DNA/RNA修饰参与了许多重要的生物过程，并在表观遗传调控中发挥关键作用。液相色谱-质谱分析是人们准确理解各种DNA/RNA生物化学修饰的生理作用和功能的必不可少的手段。基于液相色谱-质谱的DNA/RNA修饰分析涉及一系列生物化学相关的预处理、分离和检测步骤，相关分析仍具有挑战性。

      在本论文中，我们筛选并鉴定出干扰液相色谱-质谱检测核酸修饰分析的因素，并发展了一套普适性预处理方法。在此基础上，发展出准确、快速、易于重复、高灵敏的DNA/RNA修饰的分析方法。利用发展的方法，我们对小鼠组织以及培养细胞mRNA中5-甲基胞嘧啶进行分析和鉴定，并探讨了其甲基化酶和去甲基化酶。论文分为三部分。
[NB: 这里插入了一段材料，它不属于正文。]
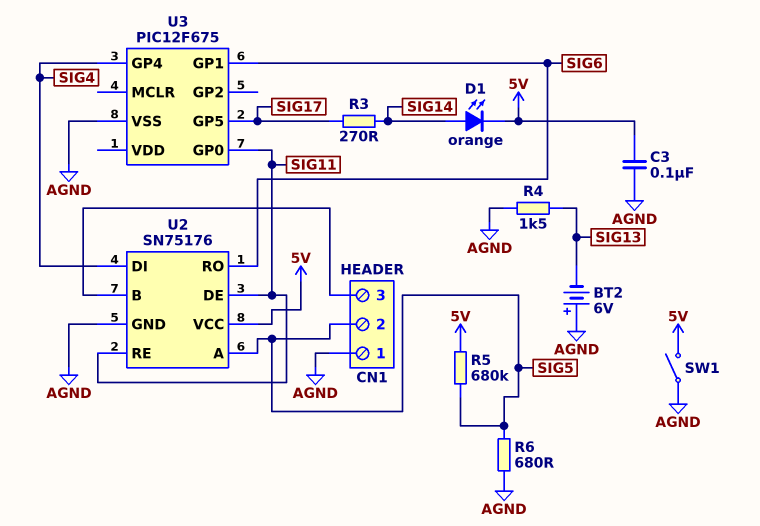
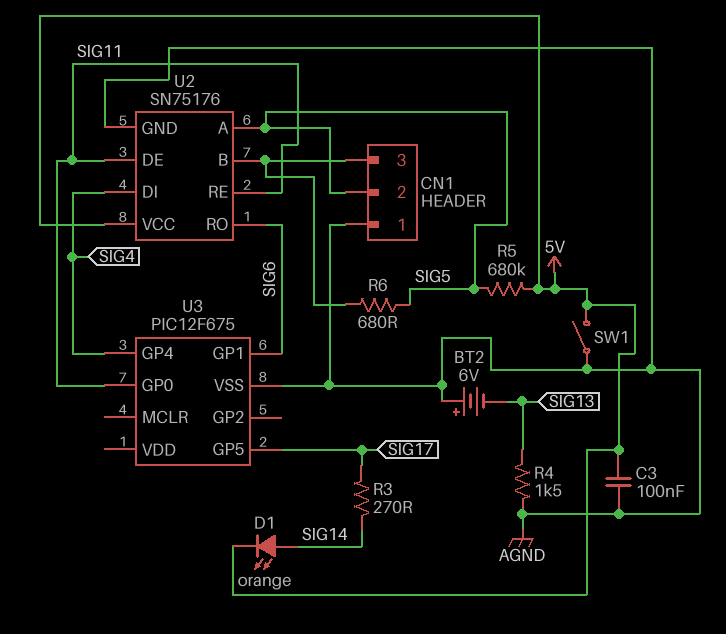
R6: 680 (AGND, SIG5) -> 680 (CN1/3, SIG5)

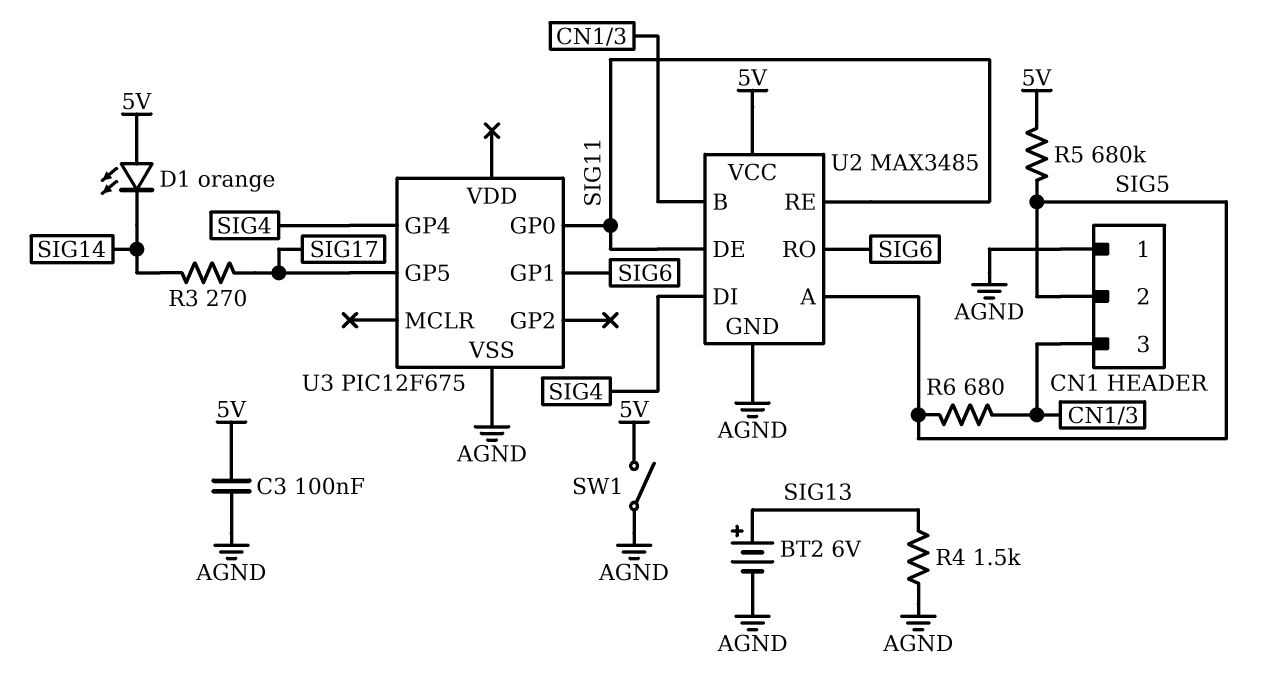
BT2: 6V (plus AGND, minus SIG13) -> 6V (plus SIG13, minus AGND)
D1: LED orange (A SIG14, K 5V) -> LED orange (A 5V, K SIG14)
U2: SN75176 -> MAX3485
      1. 基于UHPLC-MS/MS的DNA修饰整体水平分析的普适性预处理方法

      我们发现，当溶液含有无机阳离子Na+和K+以及磷酸盐，DNase等酶的活性会显著地被抑制，使DNA酶解不充分，并导致后续UHPLC-MS/MS分析产生偏差。为了消除这些常见离子的影响，我们发展了一种高效且独特的垂直超滤方法，可以有效除去这些无机盐而不会造成DNA的损失，并改善了后续的DNA酶解，从而提高了最后的UHPLC-MS/MS分析灵敏度以及准确性。在此基础上，利用垂直膜超滤装置，将超滤脱盐、酶解和除蛋白三个步骤集成，实现一体化预处理。另外，对于未知干扰因素，采用所发展的预处理方法也同样有效。因此，这些创新性的预处理方法，具有普适性，有助于对各种DNA/RNA修饰进行快速、灵敏和稳定的UHPLC-MS/MS分析。
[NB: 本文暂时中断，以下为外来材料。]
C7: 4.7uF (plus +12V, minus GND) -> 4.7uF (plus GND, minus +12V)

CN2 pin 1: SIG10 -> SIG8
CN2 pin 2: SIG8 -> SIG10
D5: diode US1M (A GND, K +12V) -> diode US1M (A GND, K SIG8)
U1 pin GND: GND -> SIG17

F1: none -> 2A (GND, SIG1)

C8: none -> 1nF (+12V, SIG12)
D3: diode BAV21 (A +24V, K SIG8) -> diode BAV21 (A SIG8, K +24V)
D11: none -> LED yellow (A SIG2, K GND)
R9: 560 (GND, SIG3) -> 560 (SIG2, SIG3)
2. mRNA 5-甲基胞嘧啶(m5C)的分析与鉴定

      已有研究表明tRNA，rRNA和mRNA中均存在m5C。我们设想5-甲基胞嘧啶(m5C)或许是mRNA中一种重要修饰，具有调控mRNA的功能。我们在Hela、293T、HCT116、M-1、M-14和小鼠胚胎干细胞(mESCs)的mRNA中检测到了m5C，可达0.9 - 3.7 个/104 rC；在小鼠大脑、小脑、肺、胸腺、大肠、脾、肾和睾丸组织mRNA中均可检测到m5C，可达0.4 - 1.1 个/104 rC。其中，小脑组织中mRNA m5C水平最高(1.1 个/104 rC)。我们通过体外反应验证了甲基化转移酶NSUN2可以催化甲基转移，使RNA胞嘧啶甲基化，产生m5C。通过敲低和过表达，证明了NSUN2是主要的mRNA中 C5-胞嘧啶甲基化转移酶。

3. Tet蛋白催化的RNA m5C氧化

     鉴于mRNA m5C是一种重要的RNA修饰，且存在甲基化转移酶，我们设想RNA m5C是一种动态修饰，可被特定酶催化氧化。已经知道，Tet蛋白是一种Fe2+和α-酮戊二酸依赖性双加氧酶，可将DNA中的5-甲基胞嘧啶（5mdC）转化为5-羟甲基胞嘧啶（5hmC），5-醛基胞嘧啶（5fdC）和5-羧基胞嘧啶（5cadC）。由于DNA 5mdC和RNA m5C之间的唯一区别是前者含有糖脱氧核糖，而后者含有核糖，但Tet蛋白作用于胞嘧啶碱基，我们推测Tet蛋白也可能催化RNA m5C的氧化。体外反应表明，Tet1和Tet2可以介导体RNA m5C的氧化。但Tet1/Tet2双敲除以及其过表达，均未检测到m5C水平的改变。利用建立的UHPLC-MRM-MS/MS分析方法的高灵敏度，我们可以检测到5.0×10-18 mol的hm5C，但在mESCs和293T mRNA中均未检测到hm5C。Hela、HCT116、M-1、M-14 四个细胞系以及小鼠睾丸、肺、脑、胸腺、大肠、脾、肾和小脑8 个组织，均未检出hm5C。这些结果表明Tet1和Tet2在哺乳动物中可能不是RNA m5C主要的去甲基化酶。

    我们进一步分析了来自野生型和Tet敲除果蝇头部、卵巢和早期胚胎组织中的mRNA，并未检测到任何hm5C，表明Tet同源的DMAD蛋白不是果蝇中m5C mRNA的去甲基化酶。

    总体而言，Tet酶可在体外催化氧化RNA m5C。在活体研究方面，我们未能获得Tet酶作为mRNA m5C去甲基化酶的证据。